Participate in the definition and review of security, isolation, and protection mechanisms in CPU and system-level interfaces.
Work with design and verification teams to translate architectural intent into hardware definitions, technical specifications and RTL implementation.
Collaborate with CPU design, verification, firmware/software, and system teams to develop and integrate new features while meeting functional, performance, power, and area goals.
Minimum Qualifications:
Bachelors degree in Computer Engineering, Computer Science, Electrical Engineering, or related field.
Experience with hardware design, microarchitecture, or architecture-related development flows.

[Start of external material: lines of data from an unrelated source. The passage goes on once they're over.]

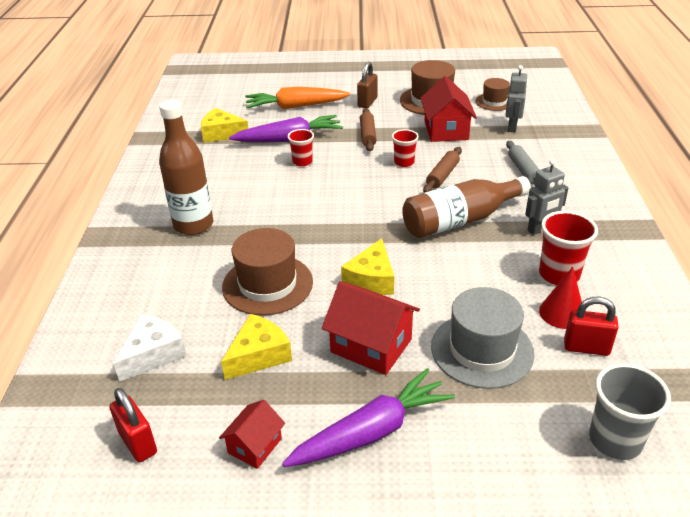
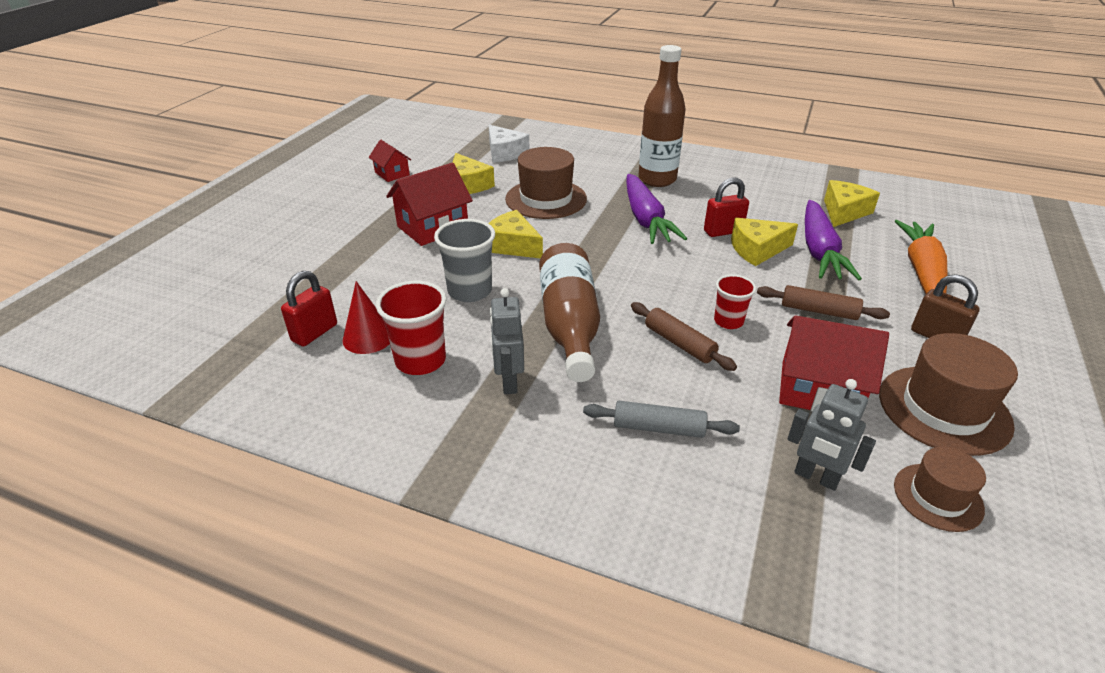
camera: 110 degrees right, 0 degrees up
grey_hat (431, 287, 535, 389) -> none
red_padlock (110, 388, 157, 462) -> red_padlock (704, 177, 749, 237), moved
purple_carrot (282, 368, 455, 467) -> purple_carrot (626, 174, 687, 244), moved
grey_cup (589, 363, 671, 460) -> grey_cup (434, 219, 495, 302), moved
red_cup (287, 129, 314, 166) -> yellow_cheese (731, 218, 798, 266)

Experience with architecture documentation, technical reviews, and requirement definition.
Familiarity with processor systems, memory subsystems, or bus/interconnect architectures.
Experience with RTL implementation and closure toward performance, power, and area goals.
Strong analytical, problem-solving, communication, and teamwork skills.
Experienced HW designers with relevant background are also encouraged to apply.
Preferred Background / Qualifications:
Experience with CPU, MMU, LSU, cache, interconnect, or related HW blocks architecture and microarchitecture.
Familiarity with security-related architecture topics such as isolation, privilege/security mechanisms, secure execution, memory safety, or related protection features.
Good understanding of one or more of the following: security-oriented memory protection, virtual memory/address translation, TLBs and page-table walks, virtualization and isolation, or CPU/SoC architecture.
Advantages:
Familiarity with broader security concepts such as confidential computing, trusted execution, threat modeling, security risk analysis, and platform security principles.
Understanding of security/performance/PPA tradeoffs, and awareness of mitigation-oriented design topics such as control-flow and side-channel related protections.